Use the dimple cavities as mounting points for the zip ties, Dzus fasteners, sheet metal screws, etc.. Keeps the fasteners from sitting in the slipstream and adding drag. Might save, say, a thimble full of fuel over the life of the car. Borrow an iron shot put ball from the local high school track coach. If fender washers come in concave dish shapes, maybe heat them up to melt/distort the Coro to make the dimples and also as a hard point for mounting.
I still think a corrugated surface might be pretty good, as used on the Ford Trimotor plane in the 1930s, with ridges and valleys aligned with the slipstream. I'll see what my Hoerner aerodynamics book says about such surfaces, which may dampen lateral wake from rough spots. Home Depot and garden supply places sell corrugated (sine wave) sheets of translucent fiberglass in sheets up to 12' as I recall, for cheap.
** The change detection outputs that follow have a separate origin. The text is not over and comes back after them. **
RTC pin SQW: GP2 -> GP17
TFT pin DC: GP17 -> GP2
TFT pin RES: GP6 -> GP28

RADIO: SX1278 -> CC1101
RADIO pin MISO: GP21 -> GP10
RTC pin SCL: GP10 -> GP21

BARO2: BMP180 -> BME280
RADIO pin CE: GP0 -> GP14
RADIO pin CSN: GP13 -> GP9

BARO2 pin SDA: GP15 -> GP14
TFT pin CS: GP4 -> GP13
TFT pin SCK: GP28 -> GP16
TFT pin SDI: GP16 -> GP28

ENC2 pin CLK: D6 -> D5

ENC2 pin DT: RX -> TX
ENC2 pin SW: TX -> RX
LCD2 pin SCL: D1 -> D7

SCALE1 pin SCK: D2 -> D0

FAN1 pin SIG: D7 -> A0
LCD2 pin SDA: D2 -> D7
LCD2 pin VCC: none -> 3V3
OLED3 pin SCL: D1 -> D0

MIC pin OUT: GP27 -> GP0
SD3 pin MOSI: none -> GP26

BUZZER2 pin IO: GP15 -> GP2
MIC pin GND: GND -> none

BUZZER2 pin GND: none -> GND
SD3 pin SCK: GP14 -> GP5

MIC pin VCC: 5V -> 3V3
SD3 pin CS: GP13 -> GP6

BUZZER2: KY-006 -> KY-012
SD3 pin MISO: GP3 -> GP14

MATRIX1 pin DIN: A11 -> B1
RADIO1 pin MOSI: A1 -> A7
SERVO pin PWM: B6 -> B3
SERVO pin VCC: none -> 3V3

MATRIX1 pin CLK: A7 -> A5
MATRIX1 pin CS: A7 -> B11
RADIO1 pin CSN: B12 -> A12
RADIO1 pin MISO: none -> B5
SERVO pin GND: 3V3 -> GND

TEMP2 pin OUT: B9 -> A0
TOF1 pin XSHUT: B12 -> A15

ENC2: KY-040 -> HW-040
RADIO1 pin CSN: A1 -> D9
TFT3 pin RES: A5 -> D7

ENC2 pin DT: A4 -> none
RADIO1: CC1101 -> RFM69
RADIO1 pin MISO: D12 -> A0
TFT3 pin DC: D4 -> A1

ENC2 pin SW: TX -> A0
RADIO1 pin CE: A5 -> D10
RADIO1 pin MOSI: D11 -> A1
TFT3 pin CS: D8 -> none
Back to the point of discussion of the OP: How exactly does a rough and irregular belly (or any other part) of a body moving through a fluid benefit from such shape, vs. a smooth surface? Why is the belly any different to the flow than the flow over a smooth roof vs. convertible top down roof, or flow over smooth windows vs. open windows? Seems to me, flow is flow and the air molecules don't know or care if they're going over, past, or under the car, but definitely like smooth and gradual shapes more than jagged ones. Please explain why the belly would be any different, or where in Nature one finds any example of irregular/rough being any better.